Virginia guards data centers

Virginia's top technologist said his office has implemented safety measures to protect the commonwealth's data facilities and provide support across all agencies in the wake of Tuesday's terrorist attacks.

"Our data centers are secure and our facilities are locked down," Donald Upson, secretary of technology, said Sept. 12. "We're really just providing the support, making sure that, god forbid, anything did happen."

Upson, who was in Northern Virginia for a meeting when the attacks occurred, drove immediately back to Richmond, where Gov. Jim Gilmore declared a state of emergency. His office is providing support to Gilmore's office and all state agencies, he said, adding that he's "very proud" of the level of cooperation among the agencies. He said there were no problems with the state's technology infrastructure.

The state's Web site (www.vipnet.org), he said, was immediately updated to provide notifications, including:

* The governor's news releases about the statewide emergency.

* Links to state and federal agencies helping with the disaster relief.

* Information about helping with disaster relief, including donating money and blood, and volunteering.

* A link to New York City's site.

"The Internet proved its value in an emergency situation," said Upson, whose office supervises the site. "It was slower, sure, but it worked. It was an incredible source of information for people."

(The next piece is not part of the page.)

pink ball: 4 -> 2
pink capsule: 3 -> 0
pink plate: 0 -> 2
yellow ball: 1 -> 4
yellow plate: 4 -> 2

New York City's home page (www.nyc.gov) has been entirely devoted to the crisis there following the destruction of the World Trade Center. The site offers links and information concerning schools, transportation, donations, volunteer help, city government employee payroll, shelters and grief counseling, and finding loved ones. It also has a link to a map of Manhattan outlining areas where no water, electricity or telephone services are available.